2020-07-05
A Go lesson learned: sometimes I don't want to use goroutines if possible
We have a heavily NFS based server environment here, with multiple NFS servers and an IMAP server that accesses all mailboxes over NFS. That IMAP server has had ongoing issues with elevated load averages, and what at least seems to be IMAP slowness. However, our current metrics leave a lot of uncertainties about the effects of all of this, because we basically only have a little bit of performance data for a few IMAP operations. One thing I'd like to do is gather some very basic Unix level NFS performance data from our IMAP server and from some other machines, to see if I can see anything.
One very simple metric is how long it takes to read a little file from every NFS filesystem we have mounted on a machine. As it happens, we already have the little files (they're used for another system management purpose), so all I need is a program to open and read each one while timing how long it takes. There's an obvious issue with doing this sequentially, which is that if there's a single slow filesystem, it could delay everything else.
The obvious answer here was Go, goroutines, and some form of goroutine pool. Because the goroutines just do IO (and they're only being used to avoid one bit of IO delaying another separate bit), the natural size of the goroutine pool is fairly large, say 50 to 100 goroutines (we have a lot of NFS filesystems). This is quite easy and obvious to implement in Go, so I put together a little Go program for it and watched the numbers it generated as they jumped around.
Then, out of reflexive caution, I tried running the same program with a goroutine pool size of 1, which more or less forced serial execution (the pool goroutine infrastructure was still active but there was only one worker goroutine doing all the reading). To my surprise the 'time to read a file' number for all filesystems was visibly and decidedly lower. I could run the program side by side with the two different goroutine pool sizes and see this clearly.

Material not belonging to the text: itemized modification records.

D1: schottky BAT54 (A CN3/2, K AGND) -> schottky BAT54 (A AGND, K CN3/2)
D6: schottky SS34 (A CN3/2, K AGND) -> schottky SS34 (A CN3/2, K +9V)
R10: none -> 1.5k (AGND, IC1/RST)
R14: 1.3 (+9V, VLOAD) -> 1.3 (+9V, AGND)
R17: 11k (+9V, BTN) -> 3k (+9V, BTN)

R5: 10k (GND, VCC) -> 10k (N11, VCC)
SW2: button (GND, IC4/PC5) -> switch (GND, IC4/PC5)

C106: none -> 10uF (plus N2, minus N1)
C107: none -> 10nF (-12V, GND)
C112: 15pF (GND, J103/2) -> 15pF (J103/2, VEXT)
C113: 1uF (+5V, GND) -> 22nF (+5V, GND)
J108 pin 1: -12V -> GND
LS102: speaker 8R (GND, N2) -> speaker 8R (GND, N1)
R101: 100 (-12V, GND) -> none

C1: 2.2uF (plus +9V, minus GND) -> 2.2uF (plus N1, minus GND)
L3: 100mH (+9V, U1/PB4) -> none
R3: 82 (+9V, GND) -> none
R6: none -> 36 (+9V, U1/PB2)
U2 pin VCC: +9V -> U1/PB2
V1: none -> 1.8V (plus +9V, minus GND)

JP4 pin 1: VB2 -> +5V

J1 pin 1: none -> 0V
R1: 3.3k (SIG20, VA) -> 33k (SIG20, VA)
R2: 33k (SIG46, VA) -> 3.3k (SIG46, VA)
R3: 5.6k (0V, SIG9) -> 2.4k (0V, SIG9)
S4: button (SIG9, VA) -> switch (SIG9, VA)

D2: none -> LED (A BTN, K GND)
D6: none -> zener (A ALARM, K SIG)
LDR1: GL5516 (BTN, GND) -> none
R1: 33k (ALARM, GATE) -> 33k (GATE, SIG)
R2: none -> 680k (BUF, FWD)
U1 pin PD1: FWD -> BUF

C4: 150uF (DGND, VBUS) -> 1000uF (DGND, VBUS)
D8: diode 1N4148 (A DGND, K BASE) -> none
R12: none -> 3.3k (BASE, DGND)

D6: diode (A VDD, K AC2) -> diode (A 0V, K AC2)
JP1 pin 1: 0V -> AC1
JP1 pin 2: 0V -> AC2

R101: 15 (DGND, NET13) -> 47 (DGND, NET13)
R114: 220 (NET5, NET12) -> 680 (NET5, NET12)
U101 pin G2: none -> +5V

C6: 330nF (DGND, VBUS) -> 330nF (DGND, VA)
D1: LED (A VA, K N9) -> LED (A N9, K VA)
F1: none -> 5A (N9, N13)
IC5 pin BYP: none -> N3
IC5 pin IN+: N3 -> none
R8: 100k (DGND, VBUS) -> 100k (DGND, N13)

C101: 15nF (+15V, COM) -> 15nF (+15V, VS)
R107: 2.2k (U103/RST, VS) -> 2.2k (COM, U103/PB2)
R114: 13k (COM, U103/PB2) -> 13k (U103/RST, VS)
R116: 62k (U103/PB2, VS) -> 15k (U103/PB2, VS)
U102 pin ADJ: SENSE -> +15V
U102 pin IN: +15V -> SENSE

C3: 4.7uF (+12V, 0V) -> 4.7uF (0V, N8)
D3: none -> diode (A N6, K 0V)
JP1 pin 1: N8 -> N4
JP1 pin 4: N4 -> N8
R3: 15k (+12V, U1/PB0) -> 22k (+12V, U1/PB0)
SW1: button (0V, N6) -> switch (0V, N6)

Some thinking gave me a possible reason why this is so. My core code does essentially the following (minus error checking):
start := time.Now() file, err := os.Open(target) n, err := file.Read(buffer) duration := time.Now().Sub(start)
This sequence makes two system calls and each system call is a potential goroutine preemption point. If a goroutine gets preempted during either system call, it can only record the finishing time once it's scheduled again (and finishes the read, if it was preempted in the open). If there are 50 or more goroutines all doing this, some of them could well be preempted and then not scheduled for some time, and that scheduling delay will show up in the final duration. When there aren't multiple goroutines active, there should be very little scheduling delay and the recorded durations (especially the longest durations) will be lower. And the ideal situation for essentially no goroutine contention is of course one goroutine.
(Technically this makes two more system calls to get the time at the start and the end of the sequence, but on modern systems, especially Linux, these don't take long enough to trigger Go's system call preemption and probably don't even enter the kernel itself.)
Because I still worry about individual slow filesystems slowing everything down (or stalls on some filesystems), my solution was a more complicated work pool approach that starts additional worker goroutines only when all of the current ones seem to have stalled for too long. If all goes well (and it generally does in my testing), this runs with only one goroutine.
(My current code has the drawback that once the goroutine worker pool expands, all of them stay active, which means that enough slow filesystems early on in the checks could get me back to the thundering herd problem. I'm still thinking about that issue.)